Shares of 2U (NASDAQ:TWOU) were up more than 11% as of 3:25 p.m. EST Friday after the online education company reported quarterly results that were better than expected and set an optimistic tone for 2020. It still has a lot of work ahead but appears to be making progress with its previously announced business transition.
After markets closed Thursday, 2U reported a fourth-quarter loss of $0.18 per share on revenue of $163 million, beating analyst expectations for a $0.22 per share loss on sales of $164 million. The company said it expects to generate sales between $170 million and $180 million in the current quarter and between $725 million and $750 million for the full year 2020; consensus expectations are for $172.45 million and $729 million, respectively.
Shares of 2U have lost more than half their value in the past year. They were hit by an August announcement that the company was lowering its near-term growth expectations in order to focus on operational efficiency in response to a flood of new competition in the business of facilitating online learning. The announcement caused investors to question whether 2U is a long-term growth stock.
2U launched 15 new degree programs in the quarter, and said it achieved an 82% student retention rate in the segment.
2U still has a way to go, but in its forecast for 2020, the company said it expects full-year adjusted EBITDA to range from a loss of $5 million to a gain of $10 million. If the company can indeed cut its spending and turn EBITDA positive by year's end, it will be a fantastic accomplishment.

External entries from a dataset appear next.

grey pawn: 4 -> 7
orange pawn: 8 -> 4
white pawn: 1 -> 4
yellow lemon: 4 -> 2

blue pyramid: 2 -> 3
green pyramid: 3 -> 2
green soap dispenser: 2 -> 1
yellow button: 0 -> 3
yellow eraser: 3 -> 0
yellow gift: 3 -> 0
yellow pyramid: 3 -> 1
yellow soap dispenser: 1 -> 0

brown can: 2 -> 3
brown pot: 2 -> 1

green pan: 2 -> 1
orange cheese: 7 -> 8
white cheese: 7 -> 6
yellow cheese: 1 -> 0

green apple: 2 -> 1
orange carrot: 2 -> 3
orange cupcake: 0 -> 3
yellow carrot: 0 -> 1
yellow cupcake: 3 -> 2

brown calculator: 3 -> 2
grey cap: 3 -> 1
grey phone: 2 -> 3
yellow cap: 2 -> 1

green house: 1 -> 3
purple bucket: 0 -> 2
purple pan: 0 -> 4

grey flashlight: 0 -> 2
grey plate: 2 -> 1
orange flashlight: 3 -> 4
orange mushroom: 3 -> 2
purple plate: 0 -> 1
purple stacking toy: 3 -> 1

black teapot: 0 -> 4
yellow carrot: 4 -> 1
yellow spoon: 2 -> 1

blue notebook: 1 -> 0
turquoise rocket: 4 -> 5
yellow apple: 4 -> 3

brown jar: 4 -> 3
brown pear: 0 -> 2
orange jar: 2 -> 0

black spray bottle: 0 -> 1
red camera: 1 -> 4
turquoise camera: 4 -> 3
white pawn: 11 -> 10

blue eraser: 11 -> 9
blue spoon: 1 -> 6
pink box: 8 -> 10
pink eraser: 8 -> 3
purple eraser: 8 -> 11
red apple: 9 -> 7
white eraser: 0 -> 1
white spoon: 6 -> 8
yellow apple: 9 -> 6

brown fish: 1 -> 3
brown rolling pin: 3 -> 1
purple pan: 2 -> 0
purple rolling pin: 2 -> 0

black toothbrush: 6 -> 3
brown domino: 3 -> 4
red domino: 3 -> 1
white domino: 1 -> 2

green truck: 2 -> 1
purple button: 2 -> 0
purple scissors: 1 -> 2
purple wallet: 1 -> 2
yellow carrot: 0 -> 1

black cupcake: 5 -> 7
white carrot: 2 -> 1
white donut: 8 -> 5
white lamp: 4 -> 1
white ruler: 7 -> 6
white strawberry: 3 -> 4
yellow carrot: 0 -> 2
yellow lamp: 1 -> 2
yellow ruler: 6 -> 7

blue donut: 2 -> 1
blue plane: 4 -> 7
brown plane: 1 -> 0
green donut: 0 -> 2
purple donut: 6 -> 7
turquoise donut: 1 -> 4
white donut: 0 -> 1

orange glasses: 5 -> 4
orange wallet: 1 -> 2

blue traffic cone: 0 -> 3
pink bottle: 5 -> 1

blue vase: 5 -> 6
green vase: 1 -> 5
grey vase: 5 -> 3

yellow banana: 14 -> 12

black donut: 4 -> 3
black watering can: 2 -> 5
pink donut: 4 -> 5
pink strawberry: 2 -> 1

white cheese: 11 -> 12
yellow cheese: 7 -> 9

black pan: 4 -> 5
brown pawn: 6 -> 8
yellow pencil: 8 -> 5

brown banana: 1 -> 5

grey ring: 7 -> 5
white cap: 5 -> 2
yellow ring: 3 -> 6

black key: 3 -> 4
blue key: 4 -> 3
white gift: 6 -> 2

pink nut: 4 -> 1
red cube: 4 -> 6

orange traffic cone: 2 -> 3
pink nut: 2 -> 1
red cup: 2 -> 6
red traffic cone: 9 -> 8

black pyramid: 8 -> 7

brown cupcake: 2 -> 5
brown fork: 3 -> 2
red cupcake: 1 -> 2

It has also been the subject of some sale rumors, but management declined comment during the post-earnings conference call with investors. CEO Christopher Paucek instead used the call as an opportunity to argue that 2U's prospects remain as bright as they were prior to the restructuring:
Our original belief remains as true as it was back in 2008. As more universities launched digital offerings, the value proposition of our partnership model is stronger than ever. 2U is uniquely positioned to capitalize on this powerful secular tailwind based on our 11-year track record of successfully working with university partners.